O parlamentar, que foi relator da proposta de recriação da Sudene na Câmara, destacou a importância da histórica instituição no processo de discussão regional do orçamento geral da União e discutiu o futuro do projeto de Integração de Bacias do Rio São Francisco. “O debate foi levado de forma extremamente patrimonialista. Os estados doadores são contra ,os estados receptores são a favor. O que a gente tem que entender é que a integração de bacias é um projeto de longo prazo, mas um projeto estratégico para o Brasil. Acho que existem problemas ainda a serem discutidos no âmbito técnico. Acho que está tendo uma maturação sobre o tema e acredito que vamos avançar”, disse.



Zezeu Ribeiro ainda relatou as mudanças que serão feitas na administração de Jaques Wagner, e sinaliza a vontade de participar do próximo governo, se for convidado. “Essa é a situação que a gente vive na Bahia, de não-republicanismo, de patrimonialismo. Os cargos de confiança, teremos que renovar. Mas respeitamos e consideramos que muitos órgãos se consolidaram com uma massa crítica importante, com técnicos de carreira, e muitos desses técnicos estão colaborando com esse processo de mudança. Jaques Wagner tem a firmeza e a lucidez para cuidar disso”, declarou.
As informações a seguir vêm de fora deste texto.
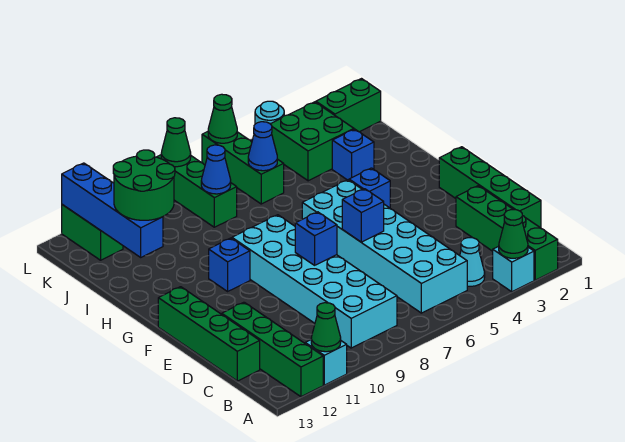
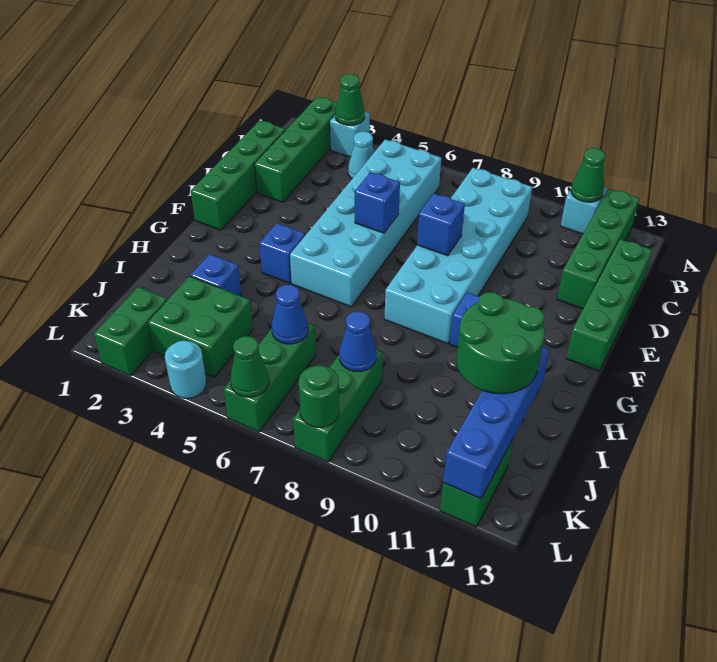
green brick K1:K2 level 1 -> green brick K2:L2 level 1
green cone L8 level 2 -> green round brick L8 level 2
Segue abaixo a entrevista com o deputado Zezeu Ribeiro.



Qual a sua avaliação do resultado das eleições, principalmente no Nordeste que apresentou uma mudança para a consolidação de uma política mais a esquerda?



“O segundo turno foi uma dádiva. Deu para a gente demarcar posição. É muito forte a demarcação do que foi o governo Lula e do que foi o governo do neo-liberalismo. A gente restaurou uma maturidade de nação.O que o Fernando Henrique fazia era um processo de desenvolvimento excludente, com assistencialismo e com a questão subalterna no conselho das nações. A gente retorna com uma afirmação do Brasil na América Latina, como parceiro. O que a gente busca estabelecer na América Latina é uma ampliação do Mercosul de forma não hegemônica”.



Política Externa



“ Ao avaliar a questão da Bolívia vemos a contradição do discurso. Eles se submeteram aos países imperialistas, quando é com a Bolívia a gente tem que mandar tropas?! Eles querem abrir uma guerra entre os dois Estados? Nós trabalhamos, negociamos, respeitamos, temos as nossas diferenças, mas entendemos que é uma luta deles para manter a soberania pelos bens naturais do país. Então, o tratamento de desenvolvimento desse governo é diferente. O Brasil olha para o seu interior e para a América Latina. Essa integração com a América Latina se faz não só no plano econômico, mas também no campo cultural. A volta do Espanhol na grade escolar é uma manifestação nesse sentido. Então, ao invés da gente ficar no litoral, olhando para a Europa, para França, Inglaterra, Estados Unidos, a gente busca um processo de interiorização.



Bolsa Família



O programa Bolsa-família mudou na quantidade e na qualidade, e mudou o processo. O assistencialismo é caracterizado por uma relação de dependência, de supremacia e de manutenção da dependência. Estou te dando isso e você é dependente de mim, que vai desde o simbolismo, até o ato de tomar o título eleitoral do cidadão.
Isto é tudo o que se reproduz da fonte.